We aim to understand how both sides of Rassian-Ukrainian conflict used computational propaganda on twitter and how their influence and strategies differ. The complete report can be found here.
We used the "Ukraine Conflict Twitter Dataset" on Kaggle.
In "code" file there are all the code for data processing and network analysis, and this includes:
- 0_DCol.ipynb: Ramdom data sampling and regrouping
- 1_DPP.ipynb: Data processing
- Hashtag sorting
- Political stance categorisation of tweets and users
- Tweet text processing
- 2_SEDA.ipynb: Simple Exploratory data analysis (EDA)
- Discussion trend by political stance
- Word clouds for both stances at different timeframe
- 3_NCon_N.ipynb: Network Construction
- Bipartite Network construction
- Projected one-mode user network
- Export edgelist and nodelist for Gephi visualisation
- Node attributes: political orientation index and eigenvector centrality
- 4_NAna.ipynb: Bot detection
- Bot detection using botometer API
- 5_bipartite_network_analysis.ipynb: Network analysis
- Network properties: size, density, diameter, Average shortest path length, centrality, etc.
- 6_Propaganda.ipynb: Trend and information flow of Russia propaganda
- Discussion trend of the following keywords by time and political stance
- "special military operation"
- "Neo-Nazis" and "fascists"
- Discussion trend of the following keywords by time and political stance
Code folder also include the most important datasets:
20220502_resampled_dataset.csv contains the raw data of tweets randomly sampled from the Kaggle dataset.
preprocessed_data.pkl: output of processed data, with all tweet-related and user-related information, added cleaned hashtags and political stance categorisation.
labelled.txt includs the final list of most frequent hashtags manually labelled for political stance.
Figures folder has all the plots of tweeter trends, including wordclouds, frequency histogram of hashtags, and density distribution of tweet/user creation time.
We used Gephi to visualise the networks.
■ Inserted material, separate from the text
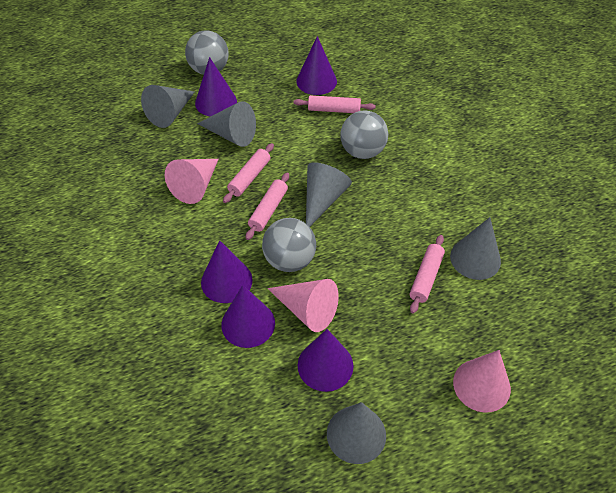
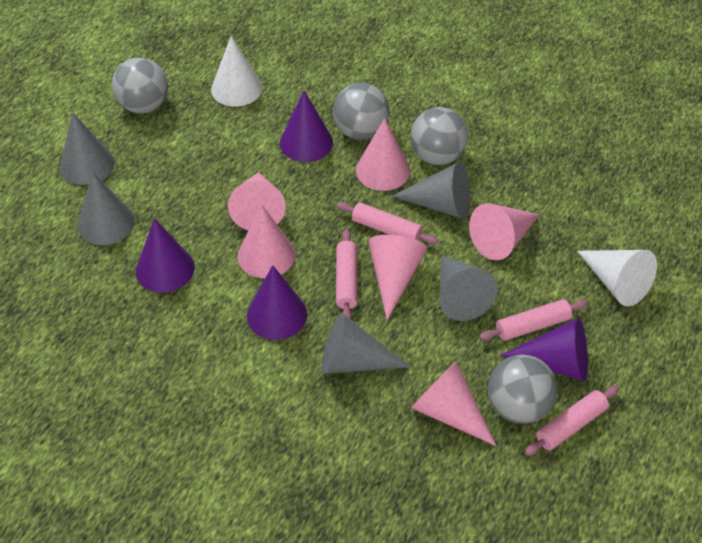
grey ball: 3 -> 4
pink cone: 3 -> 6
purple cone: 5 -> 4
white cone: 0 -> 2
In the Gephi visualisation folder:
nodelist1.csv and nodelist2.csv: Node list exported for Gephi visualisation, containing user information of userid,username, user created date, No. Following and followers, total number of tweets, political orientation index, politcal categorization, and eigenvector centrality in the projected user network.
projected_w_user_edgelist_1.csv and projected_w_user_edgelist_2.csv: Weighted edgelist for the projected user network, where node representing users, edge representing the action of sharing the same tweet, and weight representing the number of overlapping tweets.
clusters_viz1_new.gephi and clusters_viz2_new.gephi are the updated Gephi graph file where we produced the network visualisation in the report.